Stored data:
*** Begin section ***
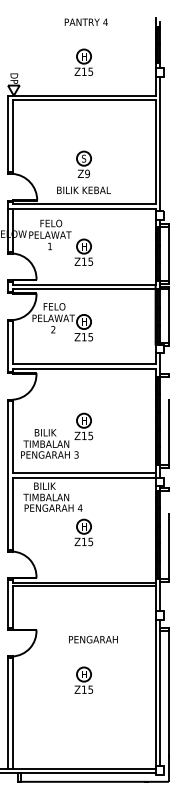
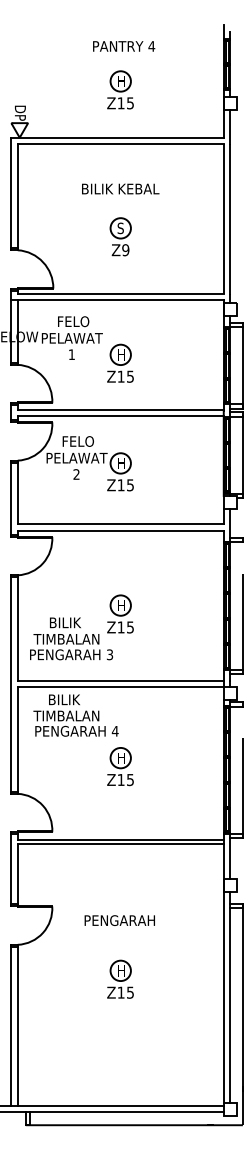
text: (85, 21) -> (122, 45), moved
text: (83, 189) -> (119, 187), moved
text: (93, 639) -> (119, 920), moved

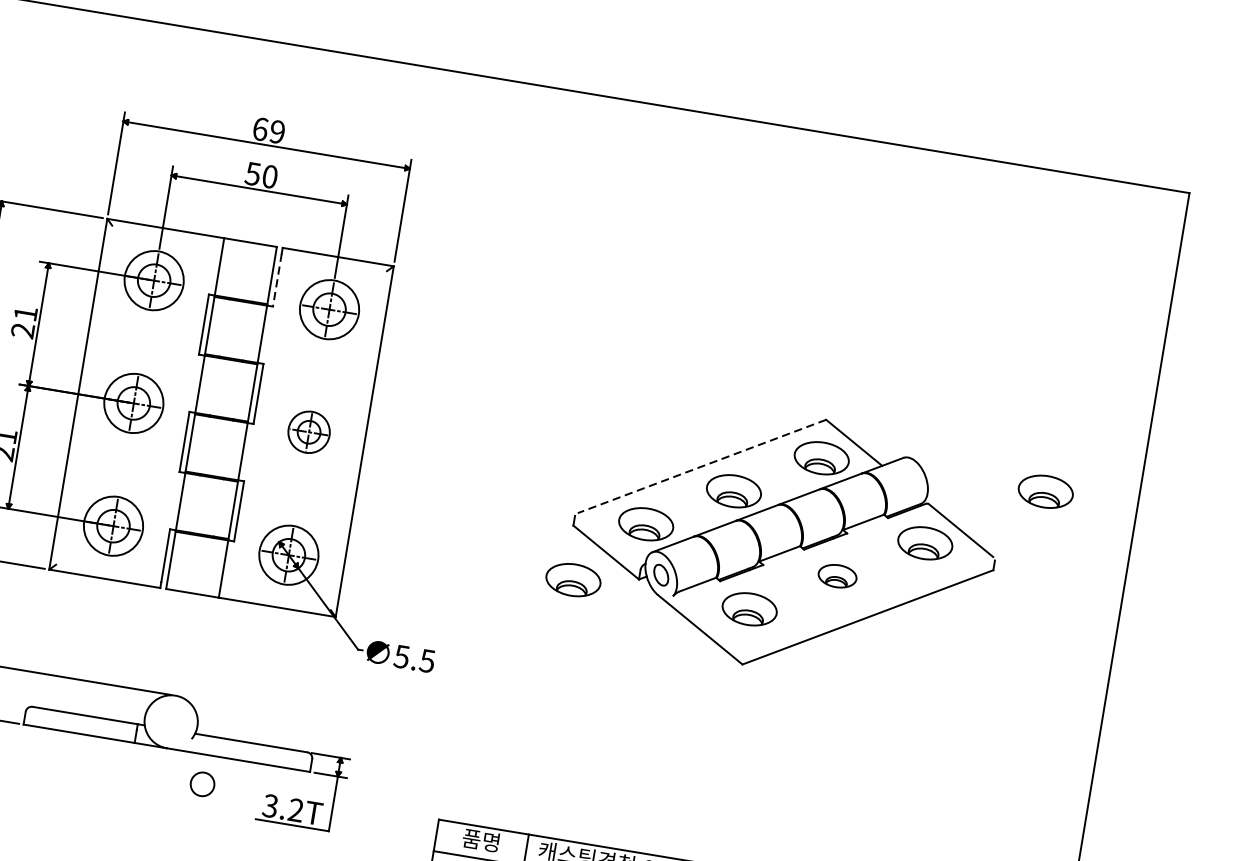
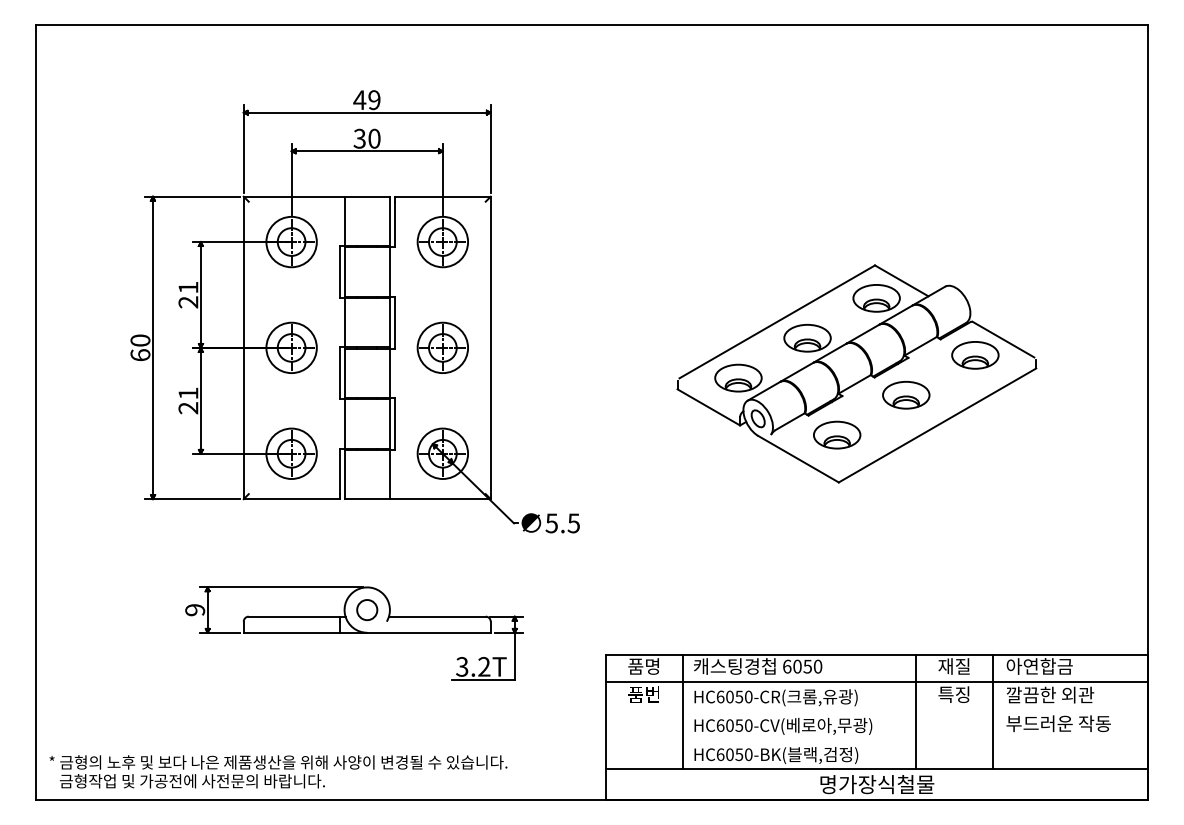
text: (260, 129) -> (359, 100), 69 -> 49
text: (252, 173) -> (359, 138), 50 -> 30
line: (276, 280) -> (394, 224), dashed -> solid
part: (308, 431) -> (442, 347), size x1.43
line: (702, 466) -> (777, 321), dashed -> solid
part: (1045, 491) -> (1069, 295), removed
part: (837, 575) -> (906, 394), size x1.43
part: (573, 579) -> (685, 434), removed
circle: (202, 784) -> (367, 610), moved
*** End section ***
Problem requirements:
Only the pictures are to be excluded; all other parts of the records above are to be given exactly.

Answer area:
text: (85, 21) -> (122, 45), moved
text: (83, 189) -> (119, 187), moved
text: (93, 639) -> (119, 920), moved

text: (260, 129) -> (359, 100), 69 -> 49
text: (252, 173) -> (359, 138), 50 -> 30
line: (276, 280) -> (394, 224), dashed -> solid
part: (308, 431) -> (442, 347), size x1.43
line: (702, 466) -> (777, 321), dashed -> solid
part: (1045, 491) -> (1069, 295), removed
part: (837, 575) -> (906, 394), size x1.43
part: (573, 579) -> (685, 434), removed
circle: (202, 784) -> (367, 610), moved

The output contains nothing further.